L’équipe a évalué le comportement des cellules endothéliales, tapissant les vaisseaux sanguins avant les tâches et à plusieurs moments après, à la recherche de preuves d’une dilatation altérée des vaisseaux sanguins, d’une augmentation des lésions cellulaires et/ou d’une capacité réduite de réparation cellulaire. L’expérience révèle que :

 

  • les tâches qui provoquent de la colère entraînent une altération de la dilatation des vaisseaux sanguins, de zéro à 40 minutes après la tâche ;
  • cette anomalie disparaît 40 minutes plus tard ;
  • en revanche, aucun changement statistiquement significatif n’est observé sur les parois des vaisseaux sanguins des participants après des tâches émotionnelles entraînant l’anxiété et la tristesse.

 

« Un état de colère entraînait un dysfonctionnement des vaisseaux sanguins.
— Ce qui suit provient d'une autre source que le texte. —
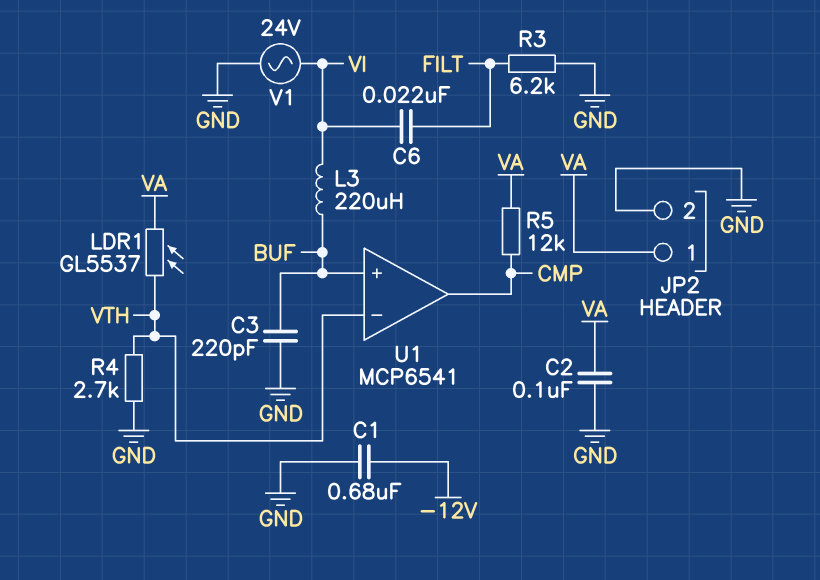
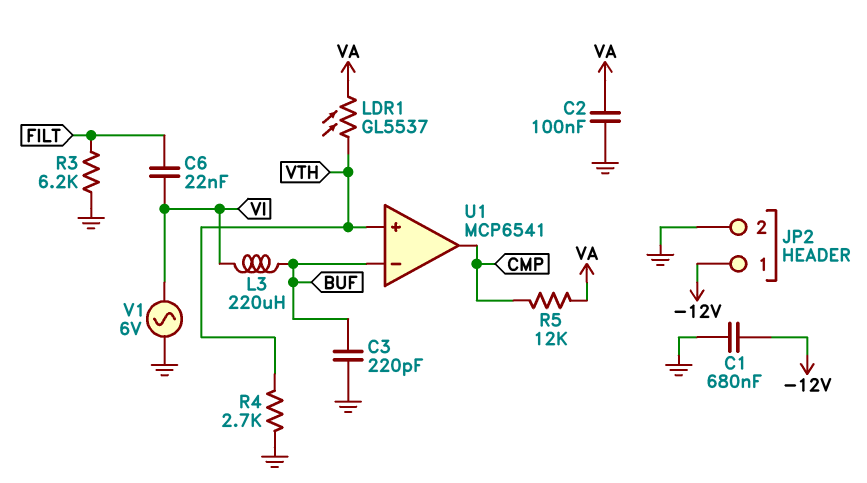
JP2 pin 1: VA -> -12V
U1 pin in+: BUF -> VTH
U1 pin in-: VTH -> BUF
V1: AC 24V (GND, VI) -> AC 6V (GND, VI)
Comprendre le processus sous-jacent va nous aider à identifier des cibles d'intervention efficaces pour les personnes à risque accru d'événements cardiovasculaires ». Ainsi, ces personnes seraient encore plus à risque de de maladie cardiaque et d’accident vasculaire cérébral, en cas d’accès fréquents de colère.

 

La recherche apporte ainsi à la preuve de l’importance du bien-être mental pour la santé, et notamment la santé cardiovasculaire. Chez les personnes déjà à risque cardiovasculaire, une bonne régulation du stress et des émotions trop violentes s’impose.